The scarred man knows misery. “You don’t know what you’re asking.”

“I think I do.”

“No. The Names… My mind…”

The Hound’s head dips, rises again. “I saw the neuroscanner results, the emorái. That will make your task more… challenging.”

“If you employ a defective tool and it fails

“Then I discard the tool. But it is better that you fail than that another succeed.”

In the performance space, the harper is playing Bridget ban’s Theme and the scarred man curses her under his breath, for she, too, is forcing him into this role. Pushed by Zorba’s threats, pulled by Méarana’s music, what other possible course is left him?

“We’ll both die,” he groans.

“That would be better for you,” says Zorba de la Susa, “than if only she does.”

AN AISTEAR

Curling Dawn was not a Hadley liner, but she was going in the right direction, and so the harper and the scarred man bought passage on her as far as Harpaloon. It gave Donovan sullen pleasure to use the chit that the Kennel had given him. If he was to be forced to tramp the Periphery, he may as well do so at Kennel expense.

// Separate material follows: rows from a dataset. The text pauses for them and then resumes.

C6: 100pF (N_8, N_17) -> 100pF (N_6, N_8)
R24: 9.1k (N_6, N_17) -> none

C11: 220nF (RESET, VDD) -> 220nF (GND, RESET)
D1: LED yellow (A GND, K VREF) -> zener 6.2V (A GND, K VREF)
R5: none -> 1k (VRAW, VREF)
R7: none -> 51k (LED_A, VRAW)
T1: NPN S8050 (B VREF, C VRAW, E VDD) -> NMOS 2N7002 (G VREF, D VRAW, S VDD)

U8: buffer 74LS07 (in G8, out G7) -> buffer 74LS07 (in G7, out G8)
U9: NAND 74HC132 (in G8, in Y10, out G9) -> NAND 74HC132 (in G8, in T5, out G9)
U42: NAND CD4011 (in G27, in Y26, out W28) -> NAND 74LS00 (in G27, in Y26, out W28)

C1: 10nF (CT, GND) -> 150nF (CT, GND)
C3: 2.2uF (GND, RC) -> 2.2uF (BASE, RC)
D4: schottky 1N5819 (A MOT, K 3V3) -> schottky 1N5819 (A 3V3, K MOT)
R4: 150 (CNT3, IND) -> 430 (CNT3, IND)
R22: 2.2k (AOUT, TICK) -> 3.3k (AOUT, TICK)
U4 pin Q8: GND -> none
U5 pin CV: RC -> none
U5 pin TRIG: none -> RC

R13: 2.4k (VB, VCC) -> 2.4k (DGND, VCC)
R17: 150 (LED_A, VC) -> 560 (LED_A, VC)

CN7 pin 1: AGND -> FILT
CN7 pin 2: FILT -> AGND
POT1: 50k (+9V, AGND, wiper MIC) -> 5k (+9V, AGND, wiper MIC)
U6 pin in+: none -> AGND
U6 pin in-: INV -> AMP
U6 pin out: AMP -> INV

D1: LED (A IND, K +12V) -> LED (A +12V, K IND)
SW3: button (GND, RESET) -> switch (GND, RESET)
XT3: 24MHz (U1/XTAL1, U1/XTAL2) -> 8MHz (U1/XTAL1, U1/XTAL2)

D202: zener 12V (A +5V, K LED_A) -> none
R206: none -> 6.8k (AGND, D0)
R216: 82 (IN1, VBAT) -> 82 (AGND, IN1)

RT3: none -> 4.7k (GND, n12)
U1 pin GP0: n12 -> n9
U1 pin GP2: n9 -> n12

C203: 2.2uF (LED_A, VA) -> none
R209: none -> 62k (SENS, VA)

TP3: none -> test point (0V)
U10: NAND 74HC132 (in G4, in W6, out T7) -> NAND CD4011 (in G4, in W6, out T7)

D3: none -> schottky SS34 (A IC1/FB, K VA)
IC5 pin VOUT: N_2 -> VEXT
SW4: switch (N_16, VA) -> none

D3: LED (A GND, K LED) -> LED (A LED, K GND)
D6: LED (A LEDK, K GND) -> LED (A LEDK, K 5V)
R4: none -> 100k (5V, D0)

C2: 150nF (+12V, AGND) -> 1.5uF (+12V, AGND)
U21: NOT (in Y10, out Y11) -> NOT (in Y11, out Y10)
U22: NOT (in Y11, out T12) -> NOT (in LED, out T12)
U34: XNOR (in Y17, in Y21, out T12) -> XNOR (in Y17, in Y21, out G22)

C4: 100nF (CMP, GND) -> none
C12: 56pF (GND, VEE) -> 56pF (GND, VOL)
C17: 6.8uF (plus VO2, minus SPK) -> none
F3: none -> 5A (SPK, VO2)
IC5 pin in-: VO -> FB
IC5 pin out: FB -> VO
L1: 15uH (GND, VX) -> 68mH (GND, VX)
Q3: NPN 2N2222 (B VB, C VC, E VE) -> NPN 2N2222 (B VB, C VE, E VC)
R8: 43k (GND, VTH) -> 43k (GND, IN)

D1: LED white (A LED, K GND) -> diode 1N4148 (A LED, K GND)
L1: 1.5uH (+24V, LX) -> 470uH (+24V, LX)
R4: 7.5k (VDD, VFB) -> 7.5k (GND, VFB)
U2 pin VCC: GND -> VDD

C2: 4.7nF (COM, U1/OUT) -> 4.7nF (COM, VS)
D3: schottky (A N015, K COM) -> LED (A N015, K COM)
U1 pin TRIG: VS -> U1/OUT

The Grand Star ship was a throughliner, a flyer-by. She came out the Silk Road from Jehovah at just under Newton’s-c and crossed the coopers of High Tara toward the Rimward Extension on a two-day transit. She would not stop or descend to the capital. Rather, the bumboat Cormac Dhu had been boosted up the crawl to match trajectories with her as she passed through. A high-v match in the coopers was never entirely routine, and the scarred man, still nettled at Zorba’s threats, took some pleasure in describing to the more nervous passengers with whom he shared the bumboat all those things that could go wrong.

“If the rendevoo manoover is soo dangeroos,” a scowling businessman from Alabaster said, “why doo soo many use it?” Like most people from his region, he heightened his back and central vowels, a favorite trope for comics on a score of other worlds.

“Shortens trip for most,” said another passenger; this one, an elderly woman from the Jen-jen. “Imagine if throughliners must crawl down to planet, then crawl up again! Why—longest leg of trip is Newton’s crawl! Such time-waste!” She gave the scarred man a sidelong look. “Even if some exaggerate risk.”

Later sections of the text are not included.